Saturday, October 27, 2012

Greece to vote on labor reform despite coalition split



ATHENS | Sat Oct 27, 2012 2:30pm EDT
(Reuters) - Greece's government plans to put labor reforms demanded by foreign lenders to a parliamentary vote despite a junior coalition partner's refusal to back them, the finance minister said on Saturday.


The government will present the 2013 budget law - which contains the bulk of new austerity measures demanded by lenders - in parliament on Wednesday, and a separate bill with reforms including the contested labor measures a few days later, Yannis Stournaras said.

Near-bankrupt Greece needs a comprehensive deal on the austerity package and reforms to unlock its next tranche of aid before it runs out of cash in mid-November.

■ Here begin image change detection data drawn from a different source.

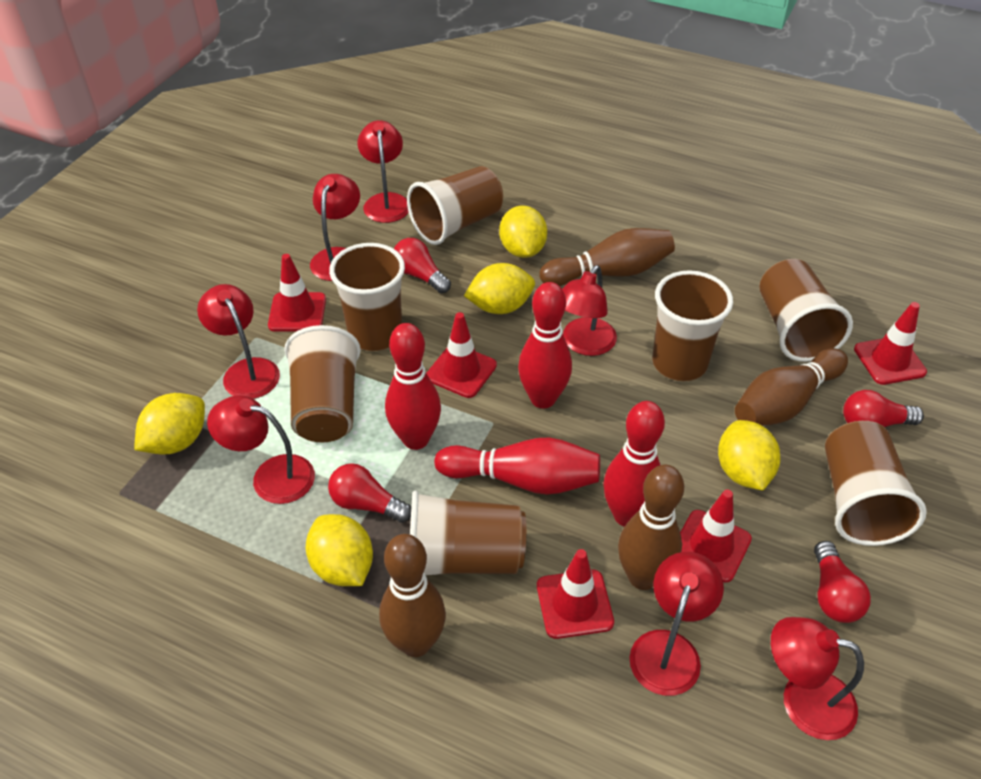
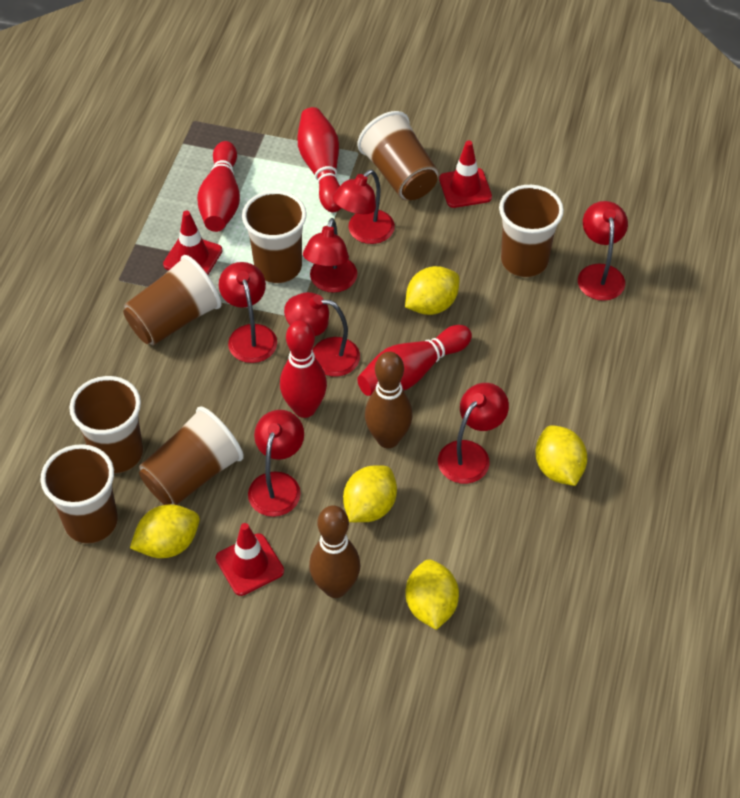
brown bowling pin: 4 -> 2
red light bulb: 4 -> 0
red traffic cone: 5 -> 3

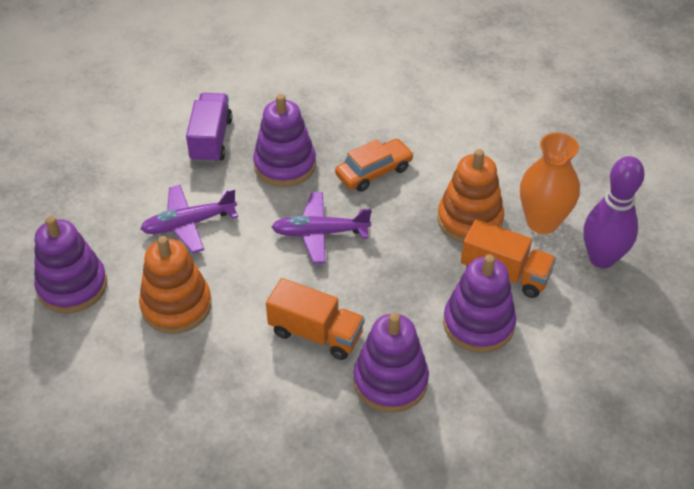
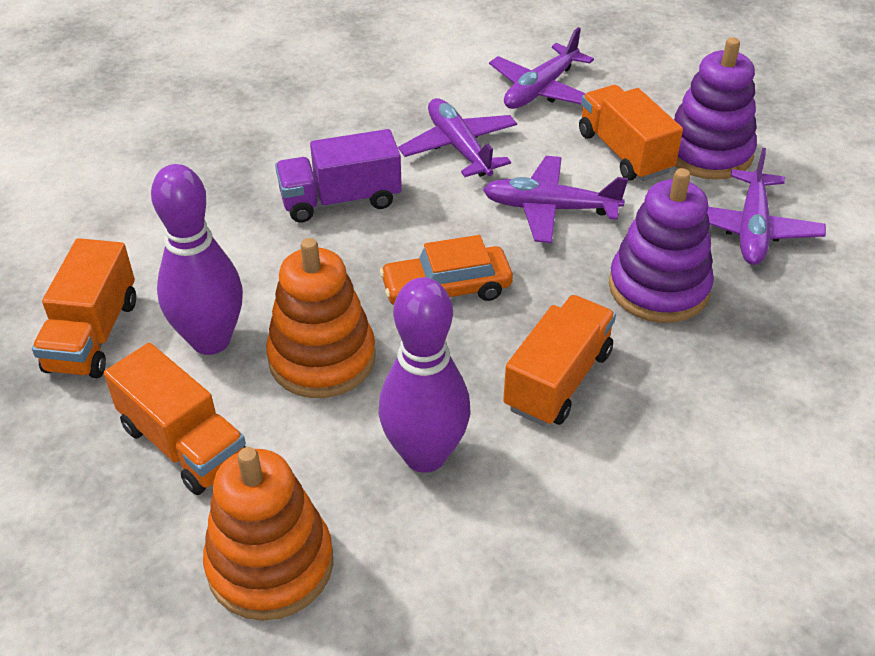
orange truck: 2 -> 4
orange vase: 1 -> 0
purple bowling pin: 1 -> 2
purple plane: 2 -> 4
purple stacking toy: 4 -> 2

Greece's gross public debt is equivalent to 171 percent of its economic output, according to the International Monetary Fund.

The Democratic Left party has the support of 16 deputies in the 300-seat parliament and the government - which has a 176-seat majority - could pass the package without its support.

But a vote against the package by the party would undermine the already fragile coalition and perhaps tempt other lawmakers to defect and vote against unpopular measures.

Athens has been locked in talks with its European Union and International Monetary Fund lenders on the austerity package for months, but a final agreement has been held up by Democratic Left's objections.

"The government plans to bring the budget bill to parliament on Wednesday," Stournaras told reporters after a meeting with Prime Minister Antonis Samaras. The bill including the labor reforms will follow days later, he said.

Samaras's government is still hoping the party, led by moderate leftist Fotis Kouvelis, changes its stance, but was prepared to move ahead without its support, a government official said.

"From the government's side we want to be ready on everything relating to the budget, reforms ... with or without Kouvelis's agreement," the official said.